Writing in the context of issues facing India
and Pakistan in the 1930s, Sayid Abul A’la
Maududi articulated a plan for a
supra-national Islamic State whose foundation was the restoration of the
Islamic caliphate.[10] In Arabic, ummat-al-Islām means the community of Muslims drawn together across
national borders, wheras sha‘b is the
word for a people defined by geography, ancestry, and history. Maududi’s opposition to nationalism was due
to his claim that Islam called for a Muslim ummah,
not participation in a sha‘b. He opposed nationalism as inconsistent
with Islam, since the religion transcends national boundaries and unites people
with its common, religious devotion. He
established a transnational Islamic movement, called Jamaat-e-Islami, within the political state of India around 1940. When Islamic Pakistan did become separate
from India, the Jamaat-e-Islami movement
threw its support behind it. In a paper
delivered in 1971, ‘The Theory of Political Islam’, Maududi commends a
political system that he termed a ‘theo-democracy’.[11] That is, since Allah has revealed his law,
humans can only interpret it and not legislate it. The Islamic state is to be guided by a leader
supported by a body of officials who have moral credit, an advanced understanding
of Islamic law, and who govern justly.[12]
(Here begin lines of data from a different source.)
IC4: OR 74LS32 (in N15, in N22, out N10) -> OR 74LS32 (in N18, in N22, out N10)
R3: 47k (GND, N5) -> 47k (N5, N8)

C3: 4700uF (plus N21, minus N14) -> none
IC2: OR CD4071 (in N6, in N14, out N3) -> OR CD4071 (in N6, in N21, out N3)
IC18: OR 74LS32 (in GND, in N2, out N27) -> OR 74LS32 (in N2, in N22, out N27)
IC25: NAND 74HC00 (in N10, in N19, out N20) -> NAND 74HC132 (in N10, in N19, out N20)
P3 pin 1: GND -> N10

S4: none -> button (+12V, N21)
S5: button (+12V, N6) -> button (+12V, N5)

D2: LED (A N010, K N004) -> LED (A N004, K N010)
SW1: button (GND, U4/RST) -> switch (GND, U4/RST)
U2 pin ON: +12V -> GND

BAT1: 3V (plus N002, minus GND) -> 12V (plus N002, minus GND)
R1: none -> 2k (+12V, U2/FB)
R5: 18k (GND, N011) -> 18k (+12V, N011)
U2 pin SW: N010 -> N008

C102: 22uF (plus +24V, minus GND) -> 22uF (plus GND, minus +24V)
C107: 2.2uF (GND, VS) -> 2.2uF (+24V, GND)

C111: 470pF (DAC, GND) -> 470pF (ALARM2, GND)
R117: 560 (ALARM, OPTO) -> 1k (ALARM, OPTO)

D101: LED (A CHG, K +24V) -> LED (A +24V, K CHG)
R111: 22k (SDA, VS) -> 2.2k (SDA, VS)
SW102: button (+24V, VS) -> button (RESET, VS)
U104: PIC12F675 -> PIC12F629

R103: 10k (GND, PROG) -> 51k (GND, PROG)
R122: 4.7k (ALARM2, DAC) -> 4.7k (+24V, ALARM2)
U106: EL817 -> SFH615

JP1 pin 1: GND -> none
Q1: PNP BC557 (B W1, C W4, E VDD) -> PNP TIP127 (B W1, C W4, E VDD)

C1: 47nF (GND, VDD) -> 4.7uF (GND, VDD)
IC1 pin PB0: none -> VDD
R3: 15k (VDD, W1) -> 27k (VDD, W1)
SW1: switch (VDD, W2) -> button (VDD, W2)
Western democracy, by contrast, affirms the
sovereignty of people in producing laws of for the people.[13] Western law stands in the tradition of Greek
and Roman legal thinking, in which distinctions are made between natural law
(of the gods), international law, and civil law (a nation’s or society’s
laws). In Maududi’s view, there is only
divine law and its interpretation in various contexts.
Maududi rejected the concept of human rights,
preferring to speak of responsibilities.
There are only divine rights.
Also, any Muslim is more importantly a part of the Islamic state that
transcends geographical or national borders.
Early in his career, he wrote that
Islam requires the earth—not
just a portion of it—not because the sovereignty over the earth should be
wrestled from one or several nations and vested in one particular nation—but
because the entire mankind should benefit from the ideology and welfare program
or what would be true to say from Islam, which is the program of well-being for
all humanity.[14]
Thus, Maududi’s vision for community is
international and religious, and all humans are to submit to divine law. Community is formed across ethnic and
national boundaries by means of Islamic jihad,
a struggle to enforce submission to Allah and his law. This struggle is not just personal submission
but also geo-political, and since Maududi’s writings, Islam has continued to
spread in especially Africa and Europe through immigration, multiplication
(birthrates), and aggression (even terrorism).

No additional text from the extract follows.